To best deal with crime, we must heal and eliminate these divisions, so that far fewer people either need to or feel like committing crime at all, that far more people live in environments that provide not only their basic needs but desires as well: education, safety, health, prosperity, etc. — for everyone, not just rich, White, straight, suburban, well-connected men. Any sociologist will tell you, there will always be crime — even these men I’ve just described commit crimes against each other! Remember the likes of Madoff, Milken, Boesky, Fuld, Kozlowski, Lay, Skilling, etc.?
The foregoing of course should remind anyone of another way to deter crime: beef up and standardize sentences, so that men like those I’ve named do far more than pay what to them is a paltry fine they just figure into the cost of doing business! Black men spend years in jail for a nickel of pot and then for lack of money to afford anything close to fair representation, but White men who ruin thousands overnight get the trickiest of lawyers to plea financial deals such that they serve not one minute!

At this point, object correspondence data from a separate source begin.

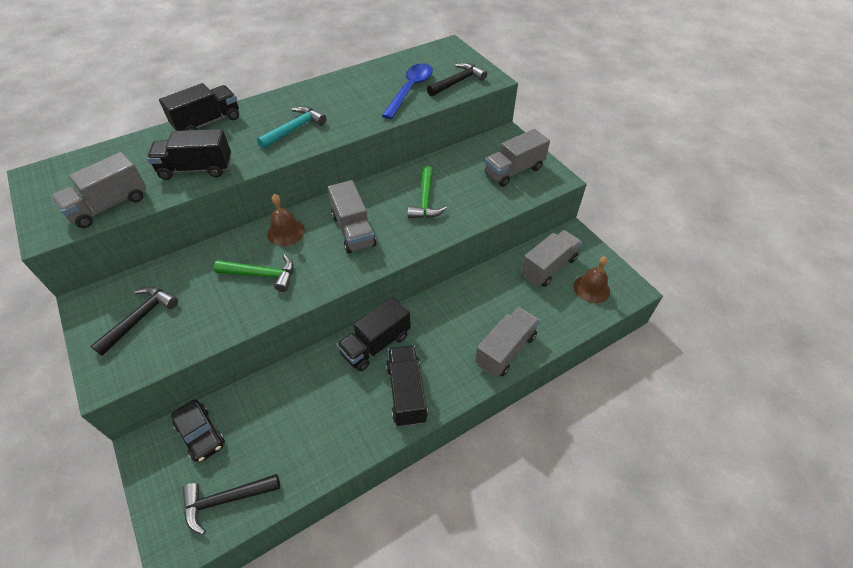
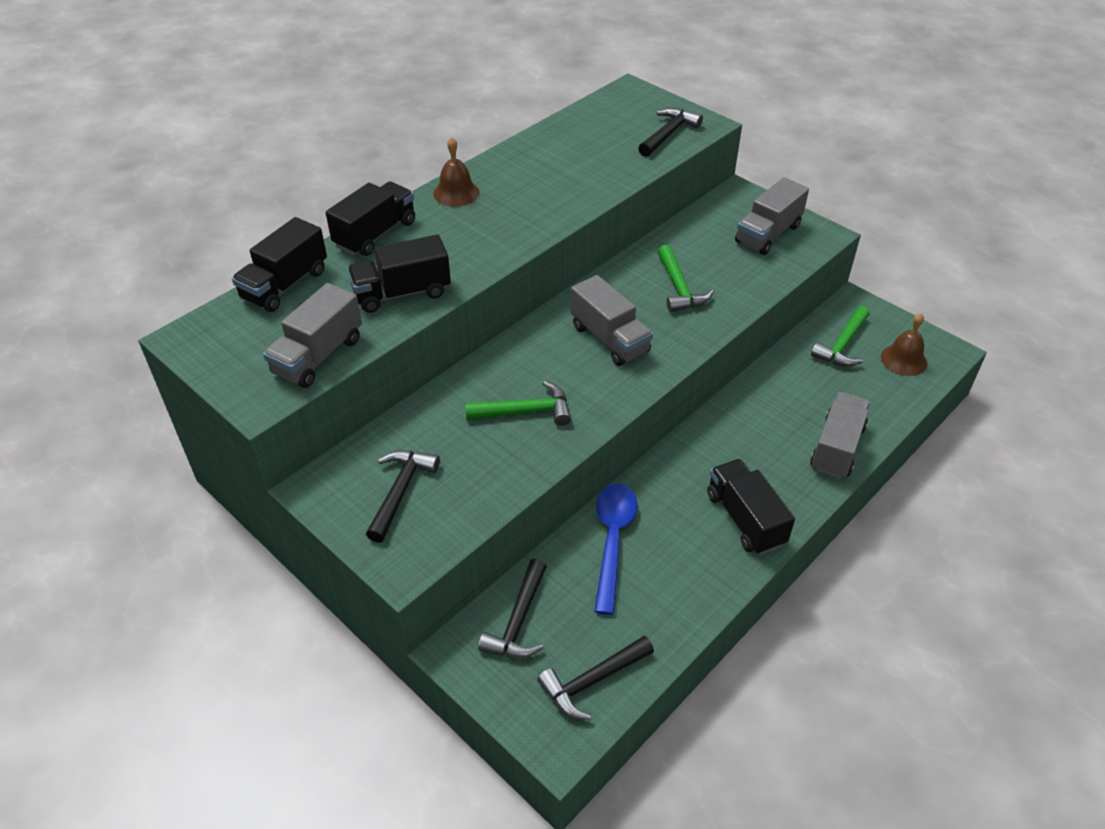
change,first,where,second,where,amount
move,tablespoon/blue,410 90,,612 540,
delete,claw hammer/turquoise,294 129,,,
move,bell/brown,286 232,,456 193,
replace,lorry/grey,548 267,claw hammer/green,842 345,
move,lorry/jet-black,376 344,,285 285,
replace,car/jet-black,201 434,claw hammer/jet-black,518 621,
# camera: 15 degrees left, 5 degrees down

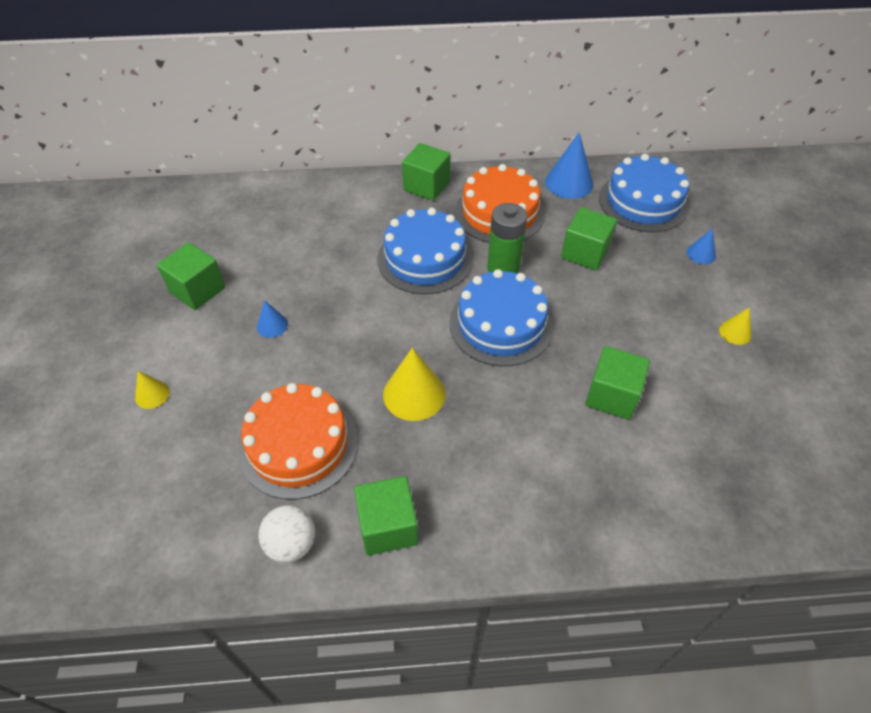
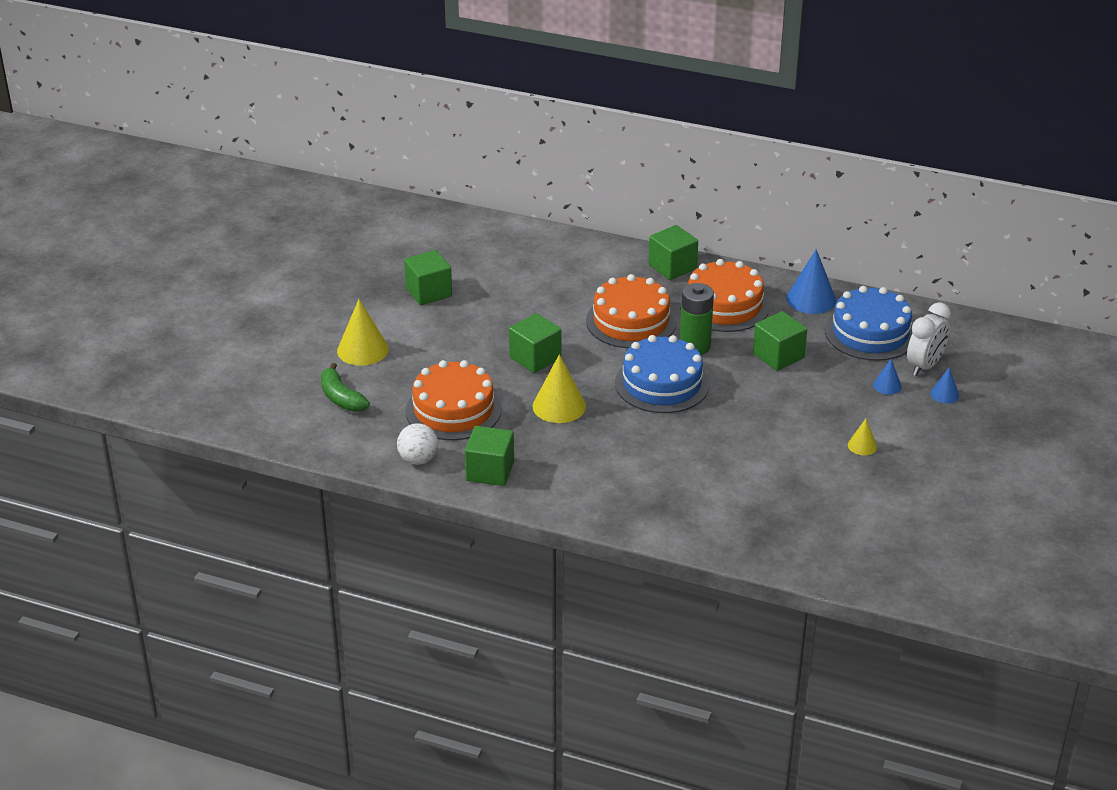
change,first,where,second,where,amount
recolor,gateau/blue,425 259,gateau/orange-coloured,631 321,
move,solid cone/blue,272 325,,944 394,
move,solid cube/green,612 396,,535 358,
resize,solid cone/golden,152 394,,362 350,x1.86
insert,,,bedside clock/white,925 366,
insert,,,banana fruit/green,341 398,
# camera: 25 degrees right, 15 degrees down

The above, then, is yet another division we must shun and shun immediately: it is guaranteed that people will act in their own interest, and if the above men knew of both a high likelihood of being caught and a high degree of punishment, both financial and physical, they would have thought far longer and harder about their crimes than they needed to in this society so highly permissive and forgiving of them. And as we punish these men with the severity with which we punish poor Blacks, we will start to heal those two divisions, race and economic status.
All of us must come to understand that the law is the law, and it applies equally to everyone. But right now, for centuries up to now, and without serious action for centuries to come, all these societal divisions render this equality a far-off pipe dream. Just ask anyone not White. OR not rich. OR not educated.